Pedro Narváez

El Rey y los reyezuelos

Al Rey de todos los españoles hay quien no le perdona a diestra y siniestra ser exactamente eso, el Rey. Si aparece con muletas dicen que urge preparar una reforma de la Constitución porque el primero de todos nosotros no se tiene en pie, o, los más punkis, solicitan directamente su abdicación que para qué se van a andar con circunloquios. Si la revista «¡Hola!» lo retrata elegante y con buen aspecto apelan al Photoshop de la Monarquía, una institución, argumentan, necesitada de maquillaje, ya se sabe que los demás no perdonan las ojeras ajenas y las cicatrices a la vista. Algunos comentaristas tienen las metáforas en el cajón como las letras los antiguos linotipistas y las van sacando según convenga. El objetivo es destronarlo, al Rey y luego a su Heredero, sin compasión y con torpeza. Hay políticos y periodistas que lo más transparente que ven cada día es el agua que beben. Esos mismos se atreven a pedir a la Corona que haga las obras que no hacen en su casa. Cayo Lara sabe de lo que hablo. Entiendo que se lo calle, ya sea en blanco y negro o en tricolor.
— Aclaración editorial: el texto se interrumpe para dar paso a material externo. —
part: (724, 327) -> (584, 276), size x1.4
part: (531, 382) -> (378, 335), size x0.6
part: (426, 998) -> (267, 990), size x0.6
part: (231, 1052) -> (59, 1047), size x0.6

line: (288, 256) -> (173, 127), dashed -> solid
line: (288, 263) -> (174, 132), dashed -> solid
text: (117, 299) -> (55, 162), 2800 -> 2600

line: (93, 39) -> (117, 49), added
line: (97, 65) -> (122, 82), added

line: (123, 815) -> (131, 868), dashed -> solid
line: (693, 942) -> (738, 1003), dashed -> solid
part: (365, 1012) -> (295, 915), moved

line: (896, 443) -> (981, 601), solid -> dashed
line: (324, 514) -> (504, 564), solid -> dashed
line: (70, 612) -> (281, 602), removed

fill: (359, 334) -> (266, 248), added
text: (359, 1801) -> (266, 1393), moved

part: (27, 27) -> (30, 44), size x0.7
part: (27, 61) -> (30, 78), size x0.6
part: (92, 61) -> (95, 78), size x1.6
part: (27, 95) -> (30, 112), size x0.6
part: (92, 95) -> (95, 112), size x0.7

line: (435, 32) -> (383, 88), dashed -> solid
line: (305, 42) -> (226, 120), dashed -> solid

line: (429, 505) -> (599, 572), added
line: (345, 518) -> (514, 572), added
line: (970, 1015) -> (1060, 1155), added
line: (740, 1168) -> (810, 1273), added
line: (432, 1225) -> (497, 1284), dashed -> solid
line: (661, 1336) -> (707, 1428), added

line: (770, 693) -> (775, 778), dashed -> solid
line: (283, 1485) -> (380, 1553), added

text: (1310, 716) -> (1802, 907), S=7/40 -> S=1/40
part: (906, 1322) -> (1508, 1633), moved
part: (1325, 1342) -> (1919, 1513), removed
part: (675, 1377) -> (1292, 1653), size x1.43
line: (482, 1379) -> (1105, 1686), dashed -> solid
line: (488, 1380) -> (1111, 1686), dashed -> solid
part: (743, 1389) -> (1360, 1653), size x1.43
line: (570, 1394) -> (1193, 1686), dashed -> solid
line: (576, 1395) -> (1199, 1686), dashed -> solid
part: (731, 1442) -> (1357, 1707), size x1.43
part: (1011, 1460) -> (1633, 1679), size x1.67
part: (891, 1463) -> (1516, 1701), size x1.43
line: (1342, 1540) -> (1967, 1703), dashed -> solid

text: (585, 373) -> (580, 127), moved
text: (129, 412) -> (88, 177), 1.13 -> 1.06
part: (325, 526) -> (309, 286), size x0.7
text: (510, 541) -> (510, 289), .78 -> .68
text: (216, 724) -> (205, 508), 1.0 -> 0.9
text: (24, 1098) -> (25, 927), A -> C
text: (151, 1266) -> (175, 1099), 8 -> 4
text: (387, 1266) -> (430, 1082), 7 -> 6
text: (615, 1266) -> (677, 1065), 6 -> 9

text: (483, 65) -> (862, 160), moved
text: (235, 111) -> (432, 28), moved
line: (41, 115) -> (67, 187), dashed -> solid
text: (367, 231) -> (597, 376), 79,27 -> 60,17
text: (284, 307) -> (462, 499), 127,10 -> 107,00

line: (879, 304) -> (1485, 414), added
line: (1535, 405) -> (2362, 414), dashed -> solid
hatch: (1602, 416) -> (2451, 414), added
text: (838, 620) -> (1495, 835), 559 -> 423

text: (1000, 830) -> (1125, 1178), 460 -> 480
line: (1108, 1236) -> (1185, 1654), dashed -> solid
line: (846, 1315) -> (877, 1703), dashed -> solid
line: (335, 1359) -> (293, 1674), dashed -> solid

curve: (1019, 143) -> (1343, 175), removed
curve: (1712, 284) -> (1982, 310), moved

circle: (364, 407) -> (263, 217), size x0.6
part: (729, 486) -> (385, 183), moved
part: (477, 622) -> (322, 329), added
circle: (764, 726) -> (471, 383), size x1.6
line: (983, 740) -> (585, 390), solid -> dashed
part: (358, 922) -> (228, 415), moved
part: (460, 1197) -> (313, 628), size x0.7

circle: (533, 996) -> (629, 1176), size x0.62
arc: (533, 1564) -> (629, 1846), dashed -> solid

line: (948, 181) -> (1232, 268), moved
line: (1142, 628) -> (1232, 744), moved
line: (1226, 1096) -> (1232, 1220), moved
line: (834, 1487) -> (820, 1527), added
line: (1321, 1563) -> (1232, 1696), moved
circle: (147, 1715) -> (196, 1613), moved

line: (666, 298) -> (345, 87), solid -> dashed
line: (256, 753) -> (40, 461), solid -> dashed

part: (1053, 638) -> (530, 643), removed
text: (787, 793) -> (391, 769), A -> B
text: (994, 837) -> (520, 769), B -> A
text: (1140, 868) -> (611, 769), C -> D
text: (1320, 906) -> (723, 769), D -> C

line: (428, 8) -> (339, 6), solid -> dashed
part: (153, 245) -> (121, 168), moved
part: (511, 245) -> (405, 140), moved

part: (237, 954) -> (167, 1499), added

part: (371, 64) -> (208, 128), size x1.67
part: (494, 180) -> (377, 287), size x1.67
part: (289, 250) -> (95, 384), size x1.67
No encuentro entre los gestores de hoy ninguno que tenga autoridad moral o esa altura de miras del Rey y su generación, los padres que construyeron una Nación y la dejaron en manos de unos niños malcriados que quieren hacer de La Zarzuela un castillo de arena que acabe desmoronado en la próxima pataleta y que sólo se miran su ombligo, el centro del mundo. Pero España no es sólo un ombligo, si acaso una gran panza de la que viven parásitos varios, incluidos los cortesanos que dan consejos equidistantes como pijos salvapatrias. En vísperas de su cumpleaños, quiero mostrar el orgullo por sentir al Rey al frente de esta nave de los locos de la que podían saltar ya los desorientados por los cantos de sirena. Su suerte es nuestra suerte. Por eso le deseo, como tantos españoles, lo mejor.